• **BRIEF**
Search the data below for the word "removed" and report how many lines contain it, with no added words.

• **DATA TO PROCESS**

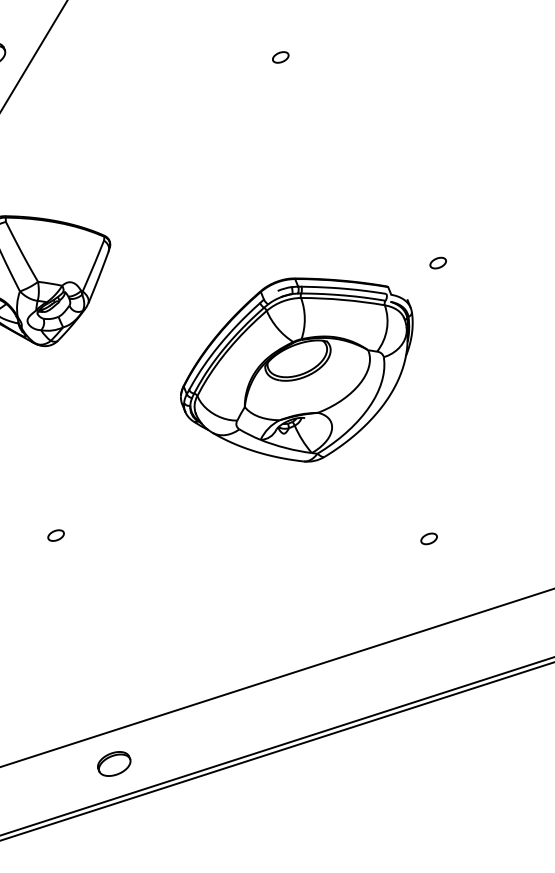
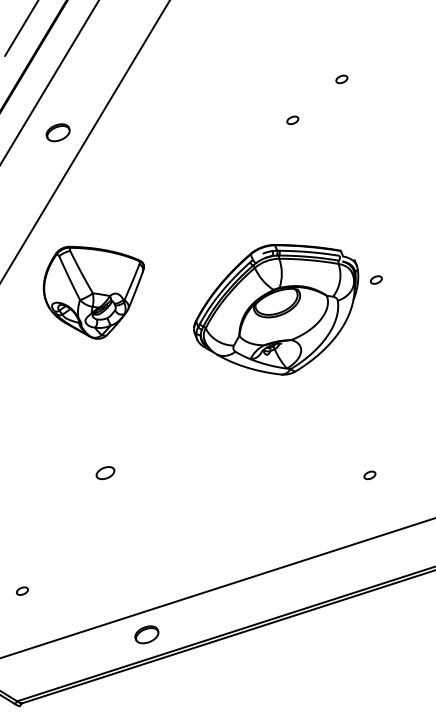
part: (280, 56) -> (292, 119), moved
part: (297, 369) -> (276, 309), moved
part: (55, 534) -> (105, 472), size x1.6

...

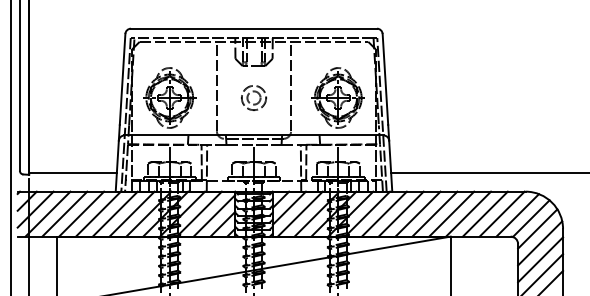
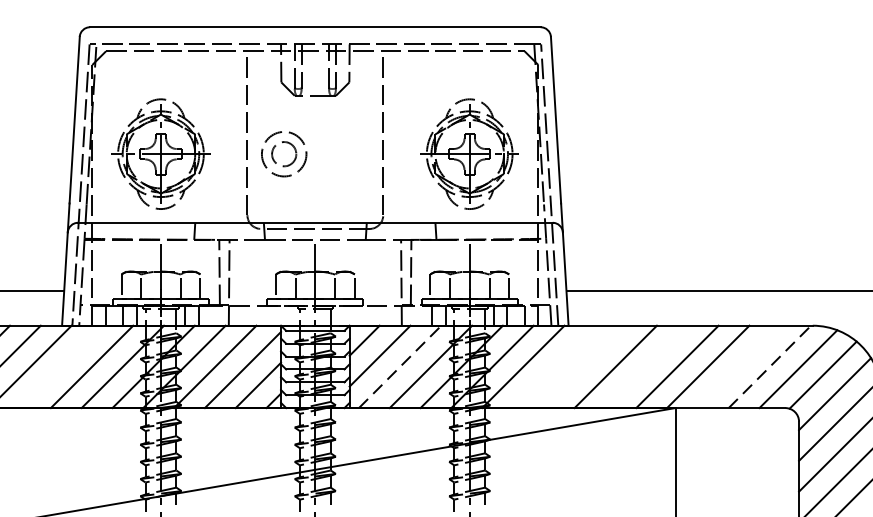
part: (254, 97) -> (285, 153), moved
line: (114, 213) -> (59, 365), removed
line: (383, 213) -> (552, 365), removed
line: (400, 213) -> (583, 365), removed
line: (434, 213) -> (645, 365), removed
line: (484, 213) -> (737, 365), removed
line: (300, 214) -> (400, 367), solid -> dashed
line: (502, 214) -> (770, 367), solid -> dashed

==

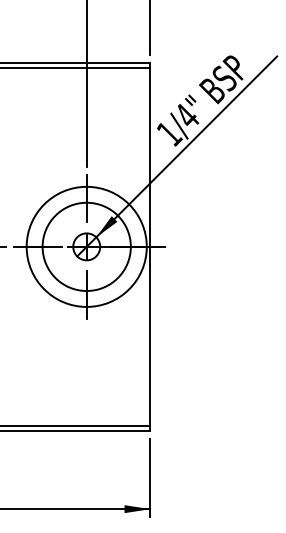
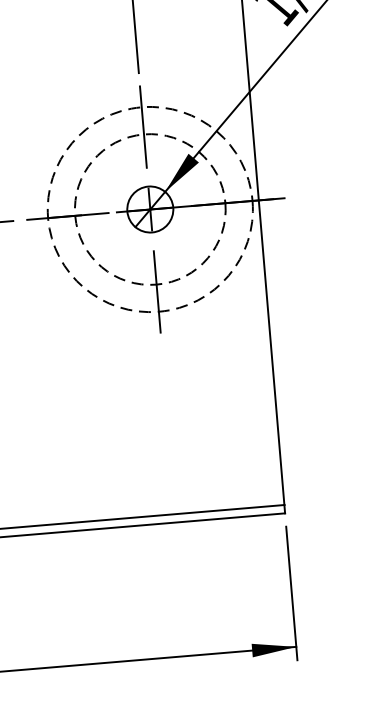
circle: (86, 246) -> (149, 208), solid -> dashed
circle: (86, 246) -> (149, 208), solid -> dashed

• **THE COMPLETED TASK**
5